Prediction in the stock market has been a big research question for many years. If any system which can reliably predict the trends of the stock market be developed, it would make the users of the system wealthy. The purpose of prediction is to reduce uncertainty associated to investment decision-making. Stock market follows a random trend, which implies that the best prediction you can have about tomorrow’s value is today’s value. Unquestionably, forecasting stock indices is very difficult because of market inefficiency.
There are two types of analysis possible for prediction, technical and fundamental. Technical analysis is done using historical data of stock prices by applying machine learning and fundamental analysis is done using social media data by applying sentiment analysis. Social media data has high impact today than ever. It can aid in predicting the trend of the stock market. The method involves collecting news and social media data and extracting sentiments expressed by individuals.
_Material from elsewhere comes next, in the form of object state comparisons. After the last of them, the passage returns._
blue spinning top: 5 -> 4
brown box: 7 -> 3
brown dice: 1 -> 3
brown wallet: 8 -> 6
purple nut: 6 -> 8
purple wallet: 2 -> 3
What is Big Data and Data analysis?
Big Data can be defined as large sized or highly complex data sets which are generally difficult to analyse and process using traditional methods of data processing and analysis. These difficulties may include analysis of data, capturing of data, metadata, data storage, search, data transfer and sharing, visualization and data privacy.
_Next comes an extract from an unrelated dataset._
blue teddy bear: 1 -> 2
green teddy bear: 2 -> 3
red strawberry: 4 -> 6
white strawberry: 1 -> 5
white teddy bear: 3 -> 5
Data analysis can be defined as the methodology utilized for analysis and process of random data to make sense out of it. There is a lot of quantitative and qualitative data which businesses accumulate. This data can be highly valuable if it is analysed and interpreted in the right manner. It is helpful towards developing useful insights and results.
Data Analysis and Big Data in the Stock Market
Data Analysis and Big Data are on the cusp of completely transforming how the stock markets will function and how investors will make their buying, selling and investment decisions. The technology of data analysis and Big Data is growing rapidly across industries, and the financial sector is not far behind in the development of data analysis and Big Data technologies.
Need for the Study
The need for forecasting the stock price is the main motive of the investor who is really interested in maximizing their financial wealth by making investment in financial assets like equity shares, bonds and debentures which are normally traded in the stock exchanges. Trading on the stock market requires accurate and timely inputs. The magnitude of data that is generated within the stock market on a daily basis is impossible to be managed, analysed and made sense of by human beings due to the sheer volume of data generated and the speed at which this financial data is being generated from various sources.
Big data for investment is no longer just a big firms’ game. Though investors still need to know the ins and outs of the stock market, big data analytics is the winning ticket to compete against the giants in the stock market. Big data analytics will help the investors, ranging from small retail investors, foreign institutional investors, mutual funds, to take well informed investment decision based on scientific thinking and rational approach.
Review of Literature
An extensive review of literature, in the area of forecasting of stock prices using big data, has been done to find the research gap and to get an idea of big data analytics in stock market. Etzioni (1976) forecasted the movements of stock prices and explained the difficulties in making prediction of financial market. One of the original works describing the application of evolutionary algorithms to stock trading can be found in Oussaide`ne et al. (1996, 1997). The usefulness of a model of this type depends upon its ability to forecast future changes in stock market valuations. Kavitha.S and Raja Vadhana.P, Nivi.A.N in their study on Big Data Analytics in Financial Market found that finance is the new sector where the big data technologies like Hadoop, NoSQL are creating its mark in predictions from financial data by the analysts. For this analysis, regular information and historical information of specific stock exchange are needed for creating predictions.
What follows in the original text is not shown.